Early diagnosis significantly improves rates of survival, with stage I CRC having a 91% five-year survival rate compared to just 14% for stage IV. Advances in recent screening tests, including fecal immunochemical tests (FIT), multi-target stool Deoxyribonucleic acid (DNA) tests, and colonoscopies, improve early detection. Future technologies such as liquid biopsies and artificial intelligence (AI)-facilitated diagnostics hold immense potential for improving detection access and accuracy.
Despite the benefits, screening compliance is low due to cost, apprehension, and lack of information. Expansion in the scope of screening programs, the number of physician referrals, and marketing for non-invasive tests can make a difference in compliance. Policy changes that eliminate cost-sharing barriers to preventive services can also bring about change.
Cancer Screening Considerations: Balancing the Benefits and Risks
Future directions
Long considered a disease of old age, CRC now more and more frequently afflicts individuals younger than age 50. Studies point to genetic vulnerabilities, microbiome dysregulation, and eating habits as being accountable for the trend.

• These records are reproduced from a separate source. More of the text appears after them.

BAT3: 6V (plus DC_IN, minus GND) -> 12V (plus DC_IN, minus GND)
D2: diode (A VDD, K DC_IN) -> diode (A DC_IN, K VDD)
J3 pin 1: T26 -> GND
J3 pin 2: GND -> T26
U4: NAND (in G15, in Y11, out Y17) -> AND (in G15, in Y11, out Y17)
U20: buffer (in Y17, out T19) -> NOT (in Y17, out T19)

Technological innovations, including liquid biopsy and artificial intelligence (AI)-boosted imaging, are revolutionizing early detection. For instance, blood tests analyzing circulating tumor DNA (ctDNA) hold promise as non-invasive screening. Furthermore, AI is also improving the reliability of colonoscopy screening, reducing the number of false negatives, and streamlining early intervention programs.

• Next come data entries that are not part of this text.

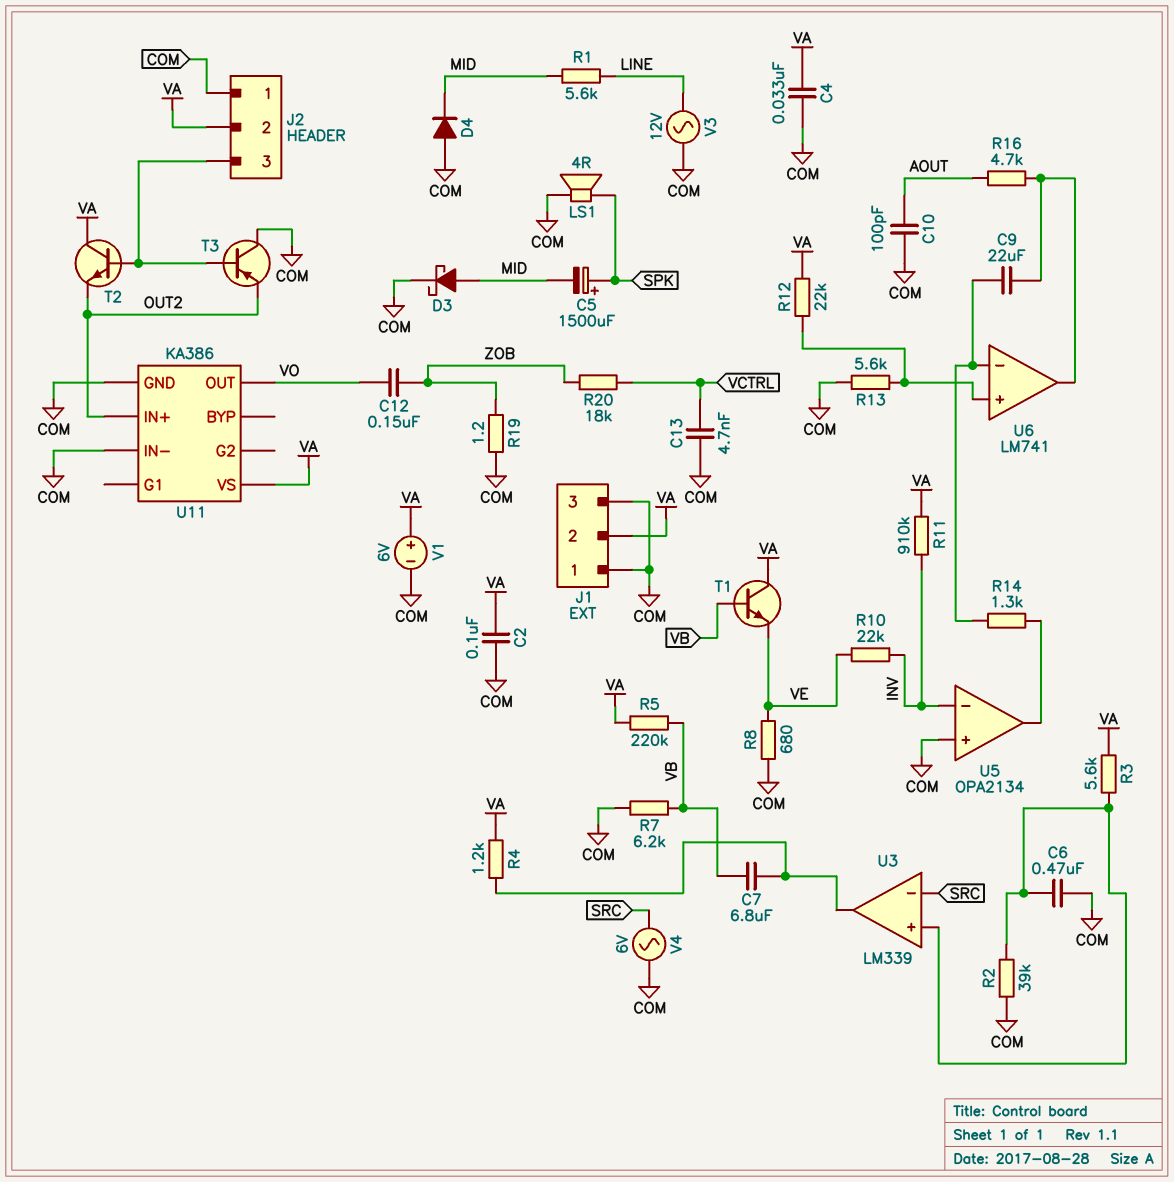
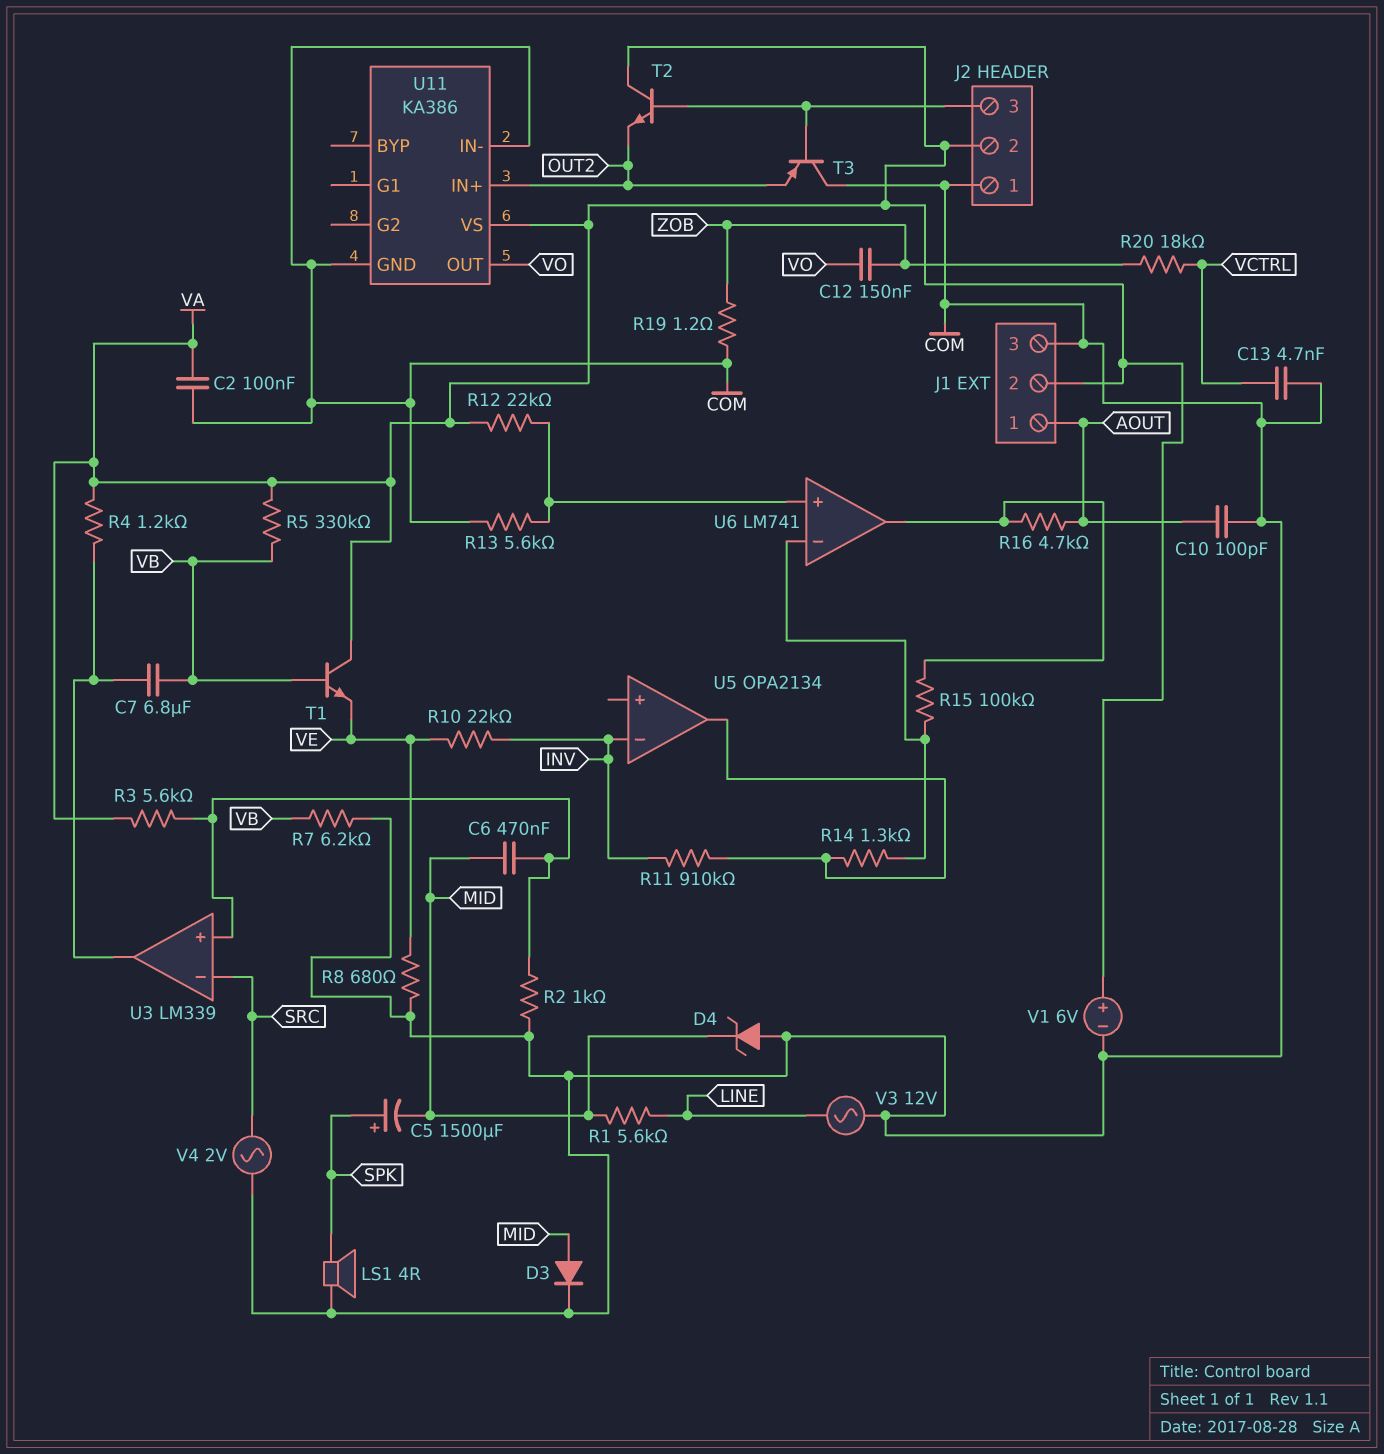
C4: 33nF (COM, VA) -> none
C6: 470nF (COM, U3/in+) -> 470nF (MID, U3/in+)
C9: 22uF (U6/in-, U6/out) -> none
D3: schottky (A MID, K COM) -> diode (A MID, K COM)
D4: diode (A COM, K MID) -> zener (A COM, K MID)
J1 pin 1: COM -> AOUT
R2: 39k (COM, U3/in+) -> 1k (COM, U3/in+)
R5: 220k (VA, VB) -> 330k (VA, VB)
R11: 910k (INV, VA) -> 910k (INV, U5/out)
R15: none -> 100k (U6/in-, U6/out)
U5 pin in+: COM -> none
V4: AC 6V (COM, SRC) -> AC 2V (COM, SRC)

A multi-prong prevention strategy is necessary in the treatment of CRC and other chronic diseases. Lifestyle modification remains the cornerstone of prevention. Research emphasizes the contribution of diet, exercise, and environmental exposures to CRC risk.
Consumption of processed meat, low fiber intake, and physical inactivity are large contributors to higher cancer rates. Conversely, a whole grain, lean protein, and vegetable diet with exercise reduces risk.
Environmental exposures also play an important role. Higher exposure to microplastics, endocrine disruptors, and processed food alter the composition of the gut microbiota and lead to chronic inflammation. Public health measures that promote gut health and microbiome diversity with probiotic and prebiotic-rich diets may minimize risk.
Healthcare organizations and governments worldwide are modifying policies to address these rising health concerns. To address the growing number of cases of CRC in young adults, age guidelines for screening have been lowered from 50 to 45 in many countries.
The implementation of public screening programs using non-invasive modalities, such as FIT, is likely to increase coverage rates. Policy changes also focus on reducing differentials in healthcare access. Telemedicine and mobile health applications are expanding preventive care reach, particularly among vulnerable groups. Governments are also making regulatory efforts in food labeling, restricting carcinogenic food additives, and promoting healthier food environments.
Prevention of disease in the future depends on incorporating scientific evidence with evidence-based policy-making and effective interventions in public health, along with good policy reforms that are inclusive. Combining technological enhancements, changes in lifestyle, and wide-ranging policy reforms, it is possible to reduce significantly the incidence of CRC and overall wellbeing.
Increasing early detection mechanisms, encouraging preventive healthcare, and providing medical resources to everyone are essential in building a healthier future.